ソワソワしながら開演を待っていると、辰美はふとそんなことを思った。
だが、いや。とすぐ否定モードに入る。人生の半分が終わった男が一体何を考えているのか。
MIYAは素晴らしい女性だが、「女性」として見ているわけではない。ただ、憧れているだけだ。
────じゃあなんで彼女のことが頭から離れないんだ?
────あのピアノだって、そんなに高くなければ買うつもりだったんじゃないのか?
────彼女のことが好きなんじゃないか?
自分の中で自問自答が止まらない。気が付いたら開演の音楽が鳴って、袖口からMIYAが出て来ていた。
そしてまた、やっぱり綺麗だなあと辰美は思った。
今日のMIYAは紺のワンピースを着ている。大人っぽい色がよく似合う子だな、とついジロジロ見てしまった。

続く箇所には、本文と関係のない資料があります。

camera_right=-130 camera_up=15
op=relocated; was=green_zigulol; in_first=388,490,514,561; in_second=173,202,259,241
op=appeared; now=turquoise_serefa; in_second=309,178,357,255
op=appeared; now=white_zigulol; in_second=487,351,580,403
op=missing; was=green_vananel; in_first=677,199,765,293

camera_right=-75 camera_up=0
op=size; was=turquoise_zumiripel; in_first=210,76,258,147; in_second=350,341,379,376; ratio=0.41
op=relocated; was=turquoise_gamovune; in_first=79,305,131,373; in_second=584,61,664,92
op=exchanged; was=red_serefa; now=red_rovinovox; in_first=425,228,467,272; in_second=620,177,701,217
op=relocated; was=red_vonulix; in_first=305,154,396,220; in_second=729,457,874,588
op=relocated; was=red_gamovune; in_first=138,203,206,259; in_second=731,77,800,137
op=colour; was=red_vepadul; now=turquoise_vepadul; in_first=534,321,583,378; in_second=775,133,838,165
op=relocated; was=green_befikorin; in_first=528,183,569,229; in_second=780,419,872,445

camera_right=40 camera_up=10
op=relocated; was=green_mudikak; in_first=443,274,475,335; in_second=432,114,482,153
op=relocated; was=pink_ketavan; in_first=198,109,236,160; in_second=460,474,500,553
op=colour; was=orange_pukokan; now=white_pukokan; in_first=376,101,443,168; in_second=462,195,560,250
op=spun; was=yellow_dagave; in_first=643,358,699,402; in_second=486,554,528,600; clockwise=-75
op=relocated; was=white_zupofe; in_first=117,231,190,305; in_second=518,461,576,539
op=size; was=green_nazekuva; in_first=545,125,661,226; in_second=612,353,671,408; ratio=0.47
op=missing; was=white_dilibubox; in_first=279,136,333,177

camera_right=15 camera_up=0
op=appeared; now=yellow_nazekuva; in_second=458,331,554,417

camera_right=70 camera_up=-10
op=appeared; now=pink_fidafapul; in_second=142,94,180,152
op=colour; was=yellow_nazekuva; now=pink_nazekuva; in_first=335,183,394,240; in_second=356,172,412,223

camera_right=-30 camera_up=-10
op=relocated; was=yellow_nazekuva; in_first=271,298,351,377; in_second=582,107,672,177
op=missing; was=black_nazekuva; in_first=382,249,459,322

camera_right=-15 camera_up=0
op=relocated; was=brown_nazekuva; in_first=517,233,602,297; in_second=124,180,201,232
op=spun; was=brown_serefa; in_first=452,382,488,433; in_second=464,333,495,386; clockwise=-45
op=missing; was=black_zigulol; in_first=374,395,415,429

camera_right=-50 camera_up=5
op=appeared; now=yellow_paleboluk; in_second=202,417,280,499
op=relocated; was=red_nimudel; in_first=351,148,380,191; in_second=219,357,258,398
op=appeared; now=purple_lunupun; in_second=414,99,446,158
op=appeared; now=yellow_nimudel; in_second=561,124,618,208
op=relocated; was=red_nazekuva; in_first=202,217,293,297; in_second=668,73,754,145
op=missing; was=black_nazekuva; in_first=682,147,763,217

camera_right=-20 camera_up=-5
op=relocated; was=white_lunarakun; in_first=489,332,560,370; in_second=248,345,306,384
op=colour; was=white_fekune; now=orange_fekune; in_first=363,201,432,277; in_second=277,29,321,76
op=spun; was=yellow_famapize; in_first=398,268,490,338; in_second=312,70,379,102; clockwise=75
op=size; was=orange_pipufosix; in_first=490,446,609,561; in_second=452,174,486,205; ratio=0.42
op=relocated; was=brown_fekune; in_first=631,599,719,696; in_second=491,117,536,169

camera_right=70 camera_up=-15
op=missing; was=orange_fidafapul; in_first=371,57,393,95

しかし、姿ばかり見ているせいかせっかくの演奏がなかなか耳に入ってこない。今演奏している曲は知った曲だが、MIYAを見つめていると胸の奥が掴まれるような感覚がして変な感じだった。
本当に恋をしたのか、自分では分からなかった。
なにせ、こんなことは久しぶりだ。雪美の時もこんなふうには感じなかった。思えば受け身な恋愛しかしてこなかったのだろう。
結局ボケっとしたままライブは終わった。
せっかく来たのに最悪だ────。
辰美はせめて挨拶だけはと思って物販に並んだものの、待っている間もやはり居心地が悪い。何を言えばいいのか。どう話そうか。プレゼンの時だってこんなに緊張しないのに、らしくない。
やがて辰美の番が来た。
「こんばんは。今日はありがとうございます」
列の一番最後だったから気にせず喋れる。しかし、いつもならどの曲がよかったか伝えるが、言葉が出てこない。緊張しているせいか、MIYAを前にしているからか、自分の顔がニヤけていないか、赤らんでいないか、変なところばかりが気になってしまう。
「あの、日向さん……?」
「……っあ、すみません」
「今日の演奏、あんまりでしたか……?」
見ればMIYAが不安そうな顔で見上げていた。
辰美は何を馬鹿なことをしているんだ、と自分に呆れた。真面目に聞いていないなんて、真剣に演奏していたMIYAに失礼だ。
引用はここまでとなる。